There is the hope that it might give Citrix an additional performance and flexibility kicker following second quarter results which showed a positive jump after some slack results were followed by the launch of Workplace Services. This year’s Q2 results all but doubled to $103 million net income over the same period last year, after the launch was received with genuine ecstasy by delegates at the company’s Orlando conference in early May.
There is hope that it might give Nutanix some increased credibility in the legacy business and productivity applications space by being the vehicle that provides the many existing users us with that performance and flexibility kicker. Nutanix is obviously still going to suffer from being – in the eyes and perceived wisdom of many legacy users – something 'new’ and therefore inherently 'suspect’.
But there is another, as yet unspoken hope. It is during Q3 – the just about here and just about now – that Citrix is scheduled to start rolling out Workplace Cloud. The combination of this with Nutanix Acropolis could be the lever that legacy Citrix users might need to extend the increased business process delivery capabilities of Workplace Services out into cloud delivered service.
As reported back in May, Citrix has come up with connectors that allow both new applications and old legacy code to be added to the Workspace Cloud management console, giving users a choice of where applications are run. This means they can experiment with legacy applications to see how they operate in a cloud environment and end up with dynamically managed hybrid business environments.
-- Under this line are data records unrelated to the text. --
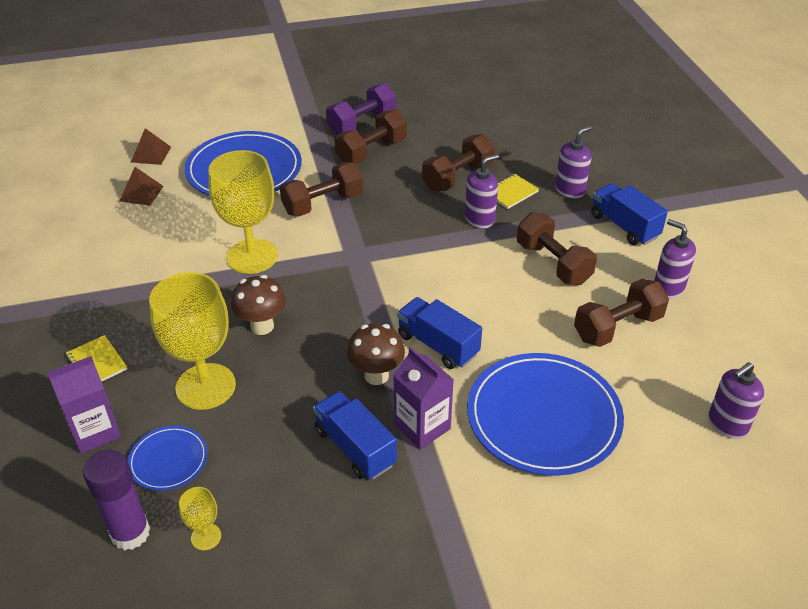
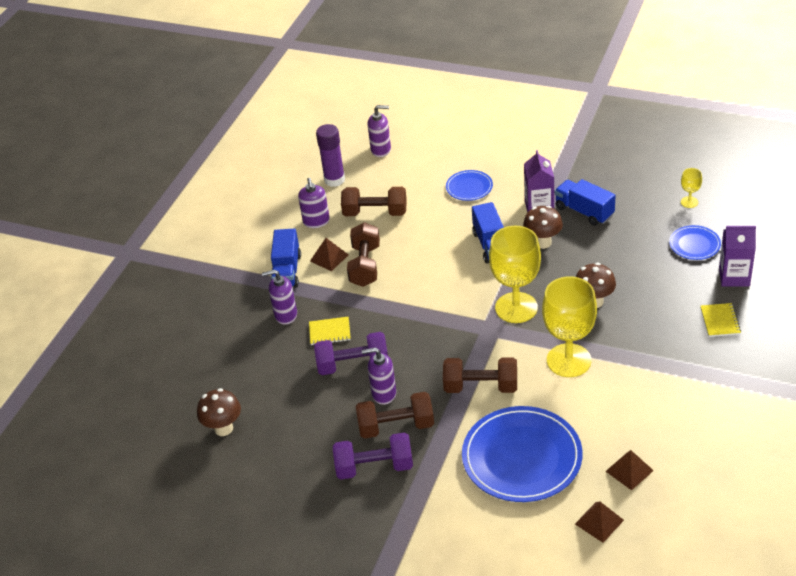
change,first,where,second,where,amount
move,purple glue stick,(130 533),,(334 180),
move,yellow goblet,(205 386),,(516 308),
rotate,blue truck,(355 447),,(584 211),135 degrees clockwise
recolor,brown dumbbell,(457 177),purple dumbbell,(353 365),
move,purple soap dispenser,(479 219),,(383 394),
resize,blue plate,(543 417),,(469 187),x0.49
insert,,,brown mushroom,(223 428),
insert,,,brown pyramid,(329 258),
The system also allows users and third party partners to create new workspaces that can be published to subscribers or staff. This means Citrix partners and user companies can create their own blueprints for their own service environments.
Having these available to run in an environment that builds hyper-converged, short-lifecycle operational environments could give businesses a good mix of both performance and operational agility with applications and tools that are familiar to all staff.
Current Citrix customers will, with this current deal, be able to exploit the Acropolis Distributed Storage Fabric to get linear scaling storage services to all desktops and applications. It also provides a boost to end user performance through the provision of data locality to reduce storage latencies and shadow cloning to minimise network traffic, particularly during a time of those wonderfully described `boot storms’.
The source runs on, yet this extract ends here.